Das mit USB zu probieren ist eigentlich unmöglich. Mein LAN Kabel ist 20m lang und reicht grad so. Aber wenn das daran liegt, dass Modem und WLAN gebrückt sind, wieso tritt das Problem schon auf wenn nur das Programm fertig installiert ist und noch gar keine WLAN Verbindung aufgebaut ist?


----------



## XiaDao (10. August 2011)

Virtual WiFi macht Windows 7 zum Access Point - .: Daniel Melanchthon :. - Site Home - TechNet Blogs


----------



## Arkogei (10. August 2011)

Hab das Virtual Wifi jetzt mal gemacht. Funktioniert aber auch (noch) nicht ganz. Das Wlan Netz hat immer kein Internetzugriff. Wenn ich unter Netzwerkverbindungen bei der "Drahtlosnetzwerkverbindung 2" die Heimnetzwerkverbindung auswählen will, kann ich da z.B. "LAN Verbindung 1" und "LAN Verbindung 2" auswählen, aber nicht die "Breitbandverbindung", wo ich Internetzugriff hab. Jetzt steht beim Handy unter WLAN Netze bei meinem Netz  IP Adress abrufen von... bis dann Deaktiviert neben der Verbindung steht. Muss ich vielleicht noch unter ipv 4 oder so etwas einstellen? 

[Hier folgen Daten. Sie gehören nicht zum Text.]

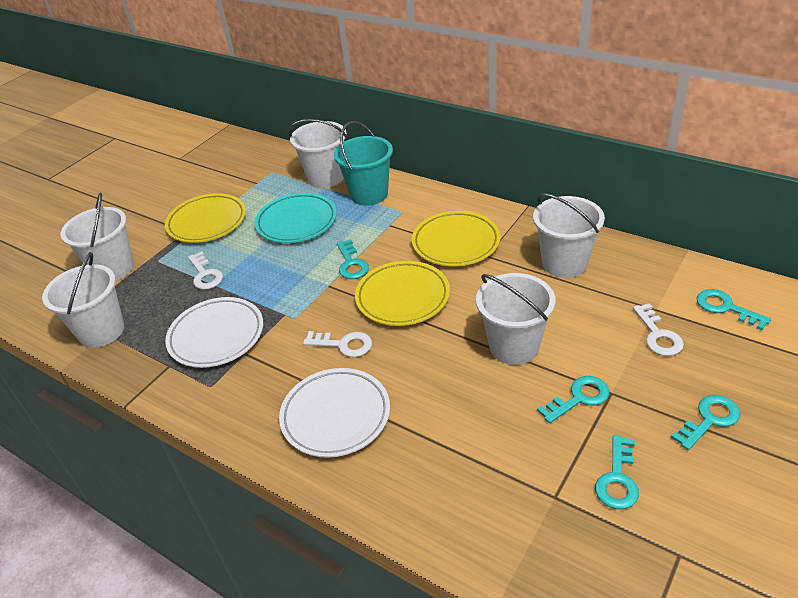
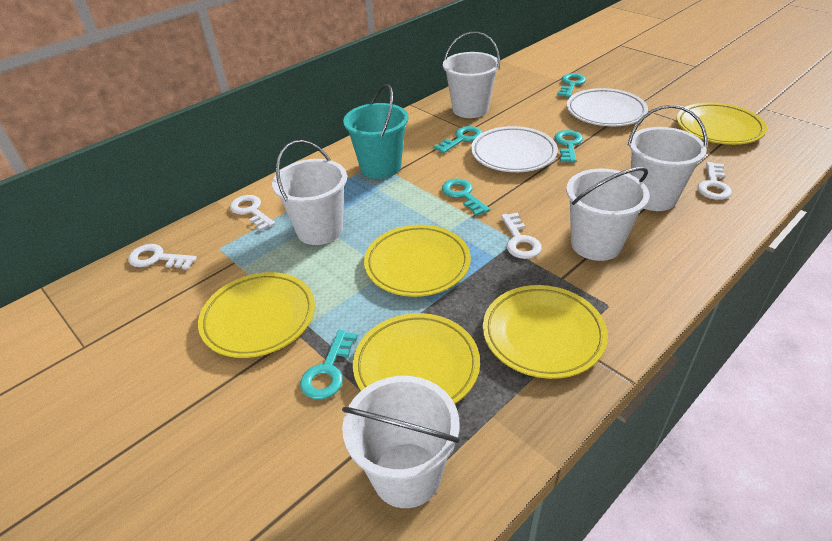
turquoise plate: 1 -> 0
white key: 3 -> 4
yellow plate: 3 -> 5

Wen Ihr noch nähere Informationen oder Screenshot oder so braucht, dann schreibt es, wird so schnell wie möglich geliefert.


----------



## Hyper1on (10. August 2011)

Vergeben die Programme wie Connectify denn auch eine IP Adresse an die WLAN Geraete? Denn so wie du das schilderst versucht das Galaxy eine IP zu bekommen, kriegt aber keine und hat daher keinen richtigen Zugriff auf das Netzwerk.

Meine Vermutung ist immernoch, dass das Ganze zwar mit einer Internetverbindung ueber Lan, also nen Router funktionieren wuerde, aber mit ner Einwahlverbindung nicht richtig laeuft weil sich die Verbindungen nicht richtig bruecken lassen. Muss mich da aber nichmal belesen.


----------



## Lee (10. August 2011)

Du musst nicht im Virtual WiFi die Freigabe erteilen, sondern bei der Verbindung mit der du am Netz hängst unter Eigenschaften-Freigabe die Drahtlosnetzwerkverbindung von Virtual Wifi auswählen.

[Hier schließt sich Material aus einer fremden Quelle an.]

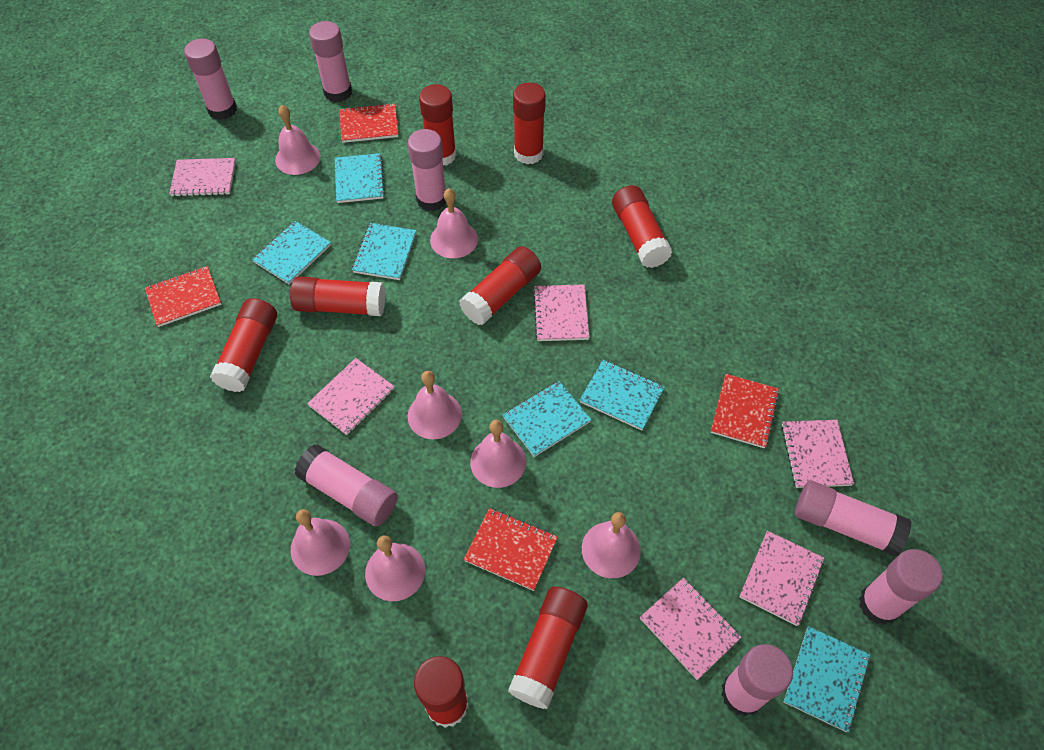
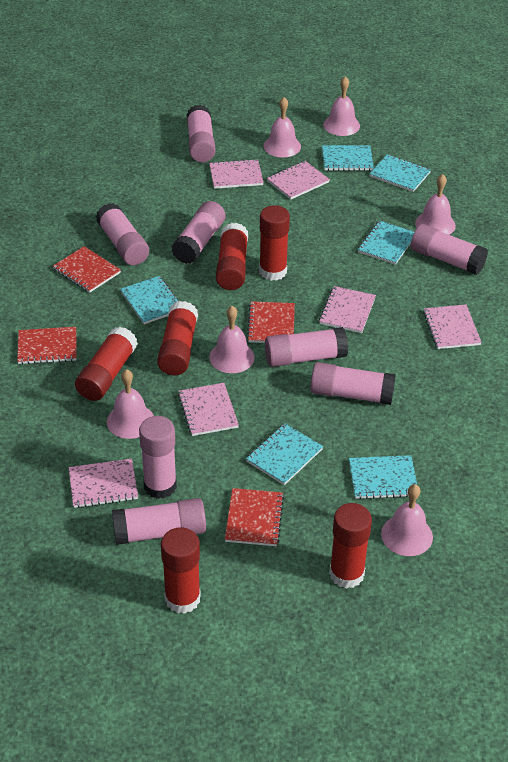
pink bell: 7 -> 6
pink glue stick: 7 -> 8
red glue stick: 8 -> 6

Aber völlig unabhängig davon Frage ich mich, wie das überhaupt funktionieren soll. Schließlich hast du nur eine öffentliche IP, und ohne Router kannst du kein privates Subnetz bilden, an das sich das Handy hängen kann. Du müsstest also irgendwie deinen PC zu einem Router machen, der zwischen dem WAN und dem LAN routet. Vielleicht macht Virtual WIfi das ja, keine Ahnung. Kenne mich da zu wenig aus, also bin ich raus.


----------



## Arkogei (11. August 2011)

ES FUNKTIONIERT. Hab jetzt wie du gesagt hast bei meiner Internetverbindung die "Drahtlosverbindung 2" ausgewählt. Beim WLAN Netz wird aber trotzdem angezeigt, dass es keinen Internetzugriff hat, weiß also nicht obs jetzt genau daran gelegen hat, aber egal auf jedenfall funktioniert jetzt. *DANKE* an alle, die mir geholfen haben. Das WLAN Netz bleibt jetzt aber, oder muss ich das bei jedem Neustart neumachen? Würde den WLAN Stick halt nur anschließen, wenn ichs brauch.


----------



## Lee (11. August 2011)

Du musst leider bei jedem Start den Befehl netsh wlan start hostednetwork ausführen, aber gut das es funktioniert. Ein Router wäre trotzdem einfacher und praktischer gewesen


----------



## Arkogei (11. August 2011)

Wer will schon was einfaches und pratisches. Ne das hat andere Gründe. Kann ich da irgendwie so ne Datei (batch-Dateien hießen die glaub ich) erstellen, die diesen Befehl auf Klick hin ausführt?


----------



## Lee (11. August 2011)

Klar geht das. Öffne den Editor, schreib den Befehl in eine Zeile und speicher das ganze anschließend als Dateiname.bat
Wenn du magst kannst du das ja auch in den Autostart stecken, dann wirds beim Windowsstart automatisch aktiviert.


----------